Gazda noted that maintenance costs on both Chapin and Veterans Park elementary schools, both built around 60 years ago, had become exorbitant. So a decision was made to put forth a proposal to the Massachusetts School Building Authority.
“We’re currently under budget and ahead of schedule,” he said of the $60 million project, adding that the new facility is slated to open in the fall of 2021 with an estimated student enrollment of 620 to 640 students.
About 10 minutes down the road on the corner of State Street and First Avenue, the new, 18,000-square-foot senior center is under construction and due to open in roughly a year.
Like the new school, its construction has been prompted by the need to replace aging facilities and provide the community with a center that is state-of-the-art.
“It’s no secret that there’s more people over 60 than under 20, and that population of seniors is only going to continue to grow,” said Zepke. “We just took a hard look at the numbers, and we can barely accommodate what we have now.”

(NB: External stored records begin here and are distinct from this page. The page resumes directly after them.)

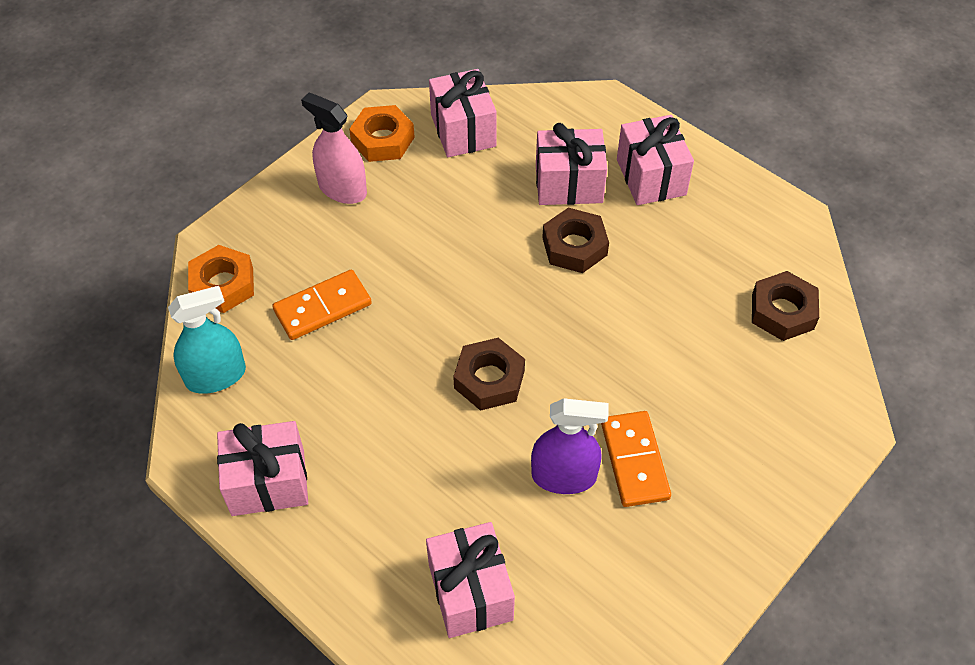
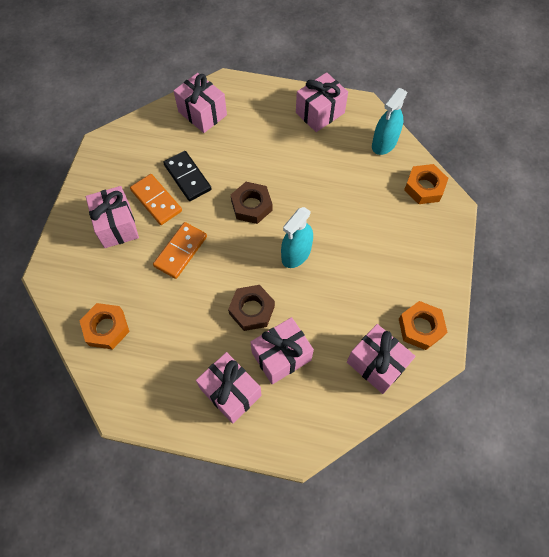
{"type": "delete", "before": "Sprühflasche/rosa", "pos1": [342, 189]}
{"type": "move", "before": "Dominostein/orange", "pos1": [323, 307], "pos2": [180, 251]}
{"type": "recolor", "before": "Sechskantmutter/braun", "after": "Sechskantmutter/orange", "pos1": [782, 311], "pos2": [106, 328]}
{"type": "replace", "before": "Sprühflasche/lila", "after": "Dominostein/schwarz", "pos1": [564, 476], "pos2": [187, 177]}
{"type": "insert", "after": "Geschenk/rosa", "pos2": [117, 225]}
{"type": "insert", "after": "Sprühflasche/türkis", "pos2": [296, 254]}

As for the new communications system, Ludlow Police Chief Paul Madera says this will make communication between all town entities and the central hub much easier, using radio rather than having to pick up a phone.
“All of our communication systems are in need of refurbishing, so the most prudent and fiscal approach was to combine them all together,” he said, adding that this project, with a price tag of more than $4 million, includes the implementation of a public-safety dispatch which combines police, fire, and EMS services into one center.

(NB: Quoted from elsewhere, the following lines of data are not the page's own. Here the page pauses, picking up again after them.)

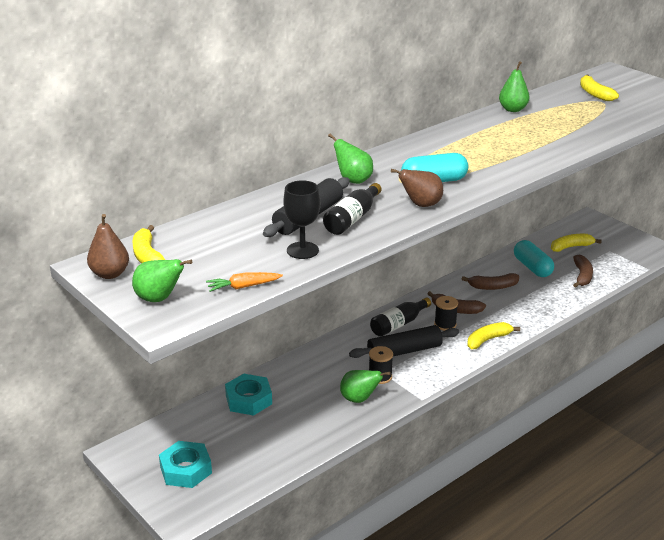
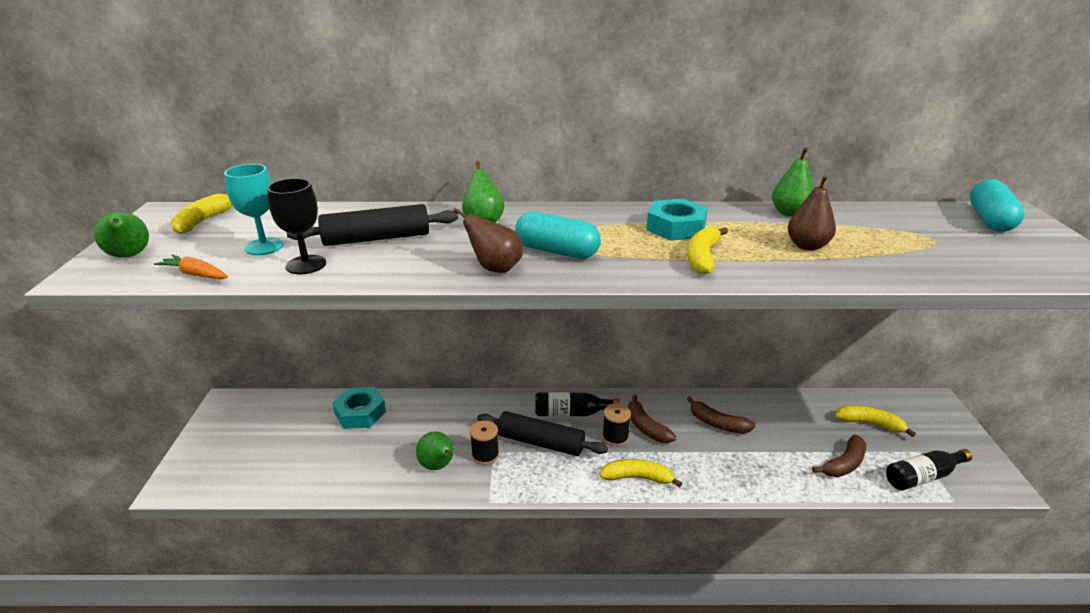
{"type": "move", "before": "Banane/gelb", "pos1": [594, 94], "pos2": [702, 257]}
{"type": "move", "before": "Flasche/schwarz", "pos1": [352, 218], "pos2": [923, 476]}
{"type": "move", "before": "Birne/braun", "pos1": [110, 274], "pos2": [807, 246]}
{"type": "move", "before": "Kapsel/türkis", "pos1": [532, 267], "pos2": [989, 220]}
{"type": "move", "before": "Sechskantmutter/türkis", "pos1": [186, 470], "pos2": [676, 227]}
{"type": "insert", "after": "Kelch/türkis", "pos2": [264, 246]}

While these initiatives proceed, the town is undertaking a host of initiatives aimed at improving quality of life and making this a better community in which to live, work, and conduct business.
Ludlow CARES is one such effort. A community-run organization, it was launched with the goal of educating children and their parents on drug and alcohol abuse in response to the opioid epidemic. Now, DeBarge says it has spread to become much more than that, and has inspired other towns and cities to adopt similar programs.
“It has gotten huge to a point where it has gotten other communities involved with their own towns in a similar way,” he said.
Another organization, the Michael J. Dias Foundation, serves as a resource and a home for recovering addicts.
All these initiatives, DeBarge, Madera, and other town officials agreed, reflect upon the tight-knit community that Ludlow has become.
It Takes a Village
As nine town officials sat around the table informing BusinessWest about everything going on in Ludlow, they spoke with one voice about how, through teamwork at City Hall and other settings, pressing challenges are being undertaken, and economic development — in all its various forms — is taking place.
“Our staffs are doing a tremendous job,” Madera said. “They’re wearing multiple hats doing multiple jobs. There’s always room for improvement, but the fact is, they have to be given credit because they’re the boots on the ground.”
And they are making considerable progress in ensuring that this community with a proud past has a secure future.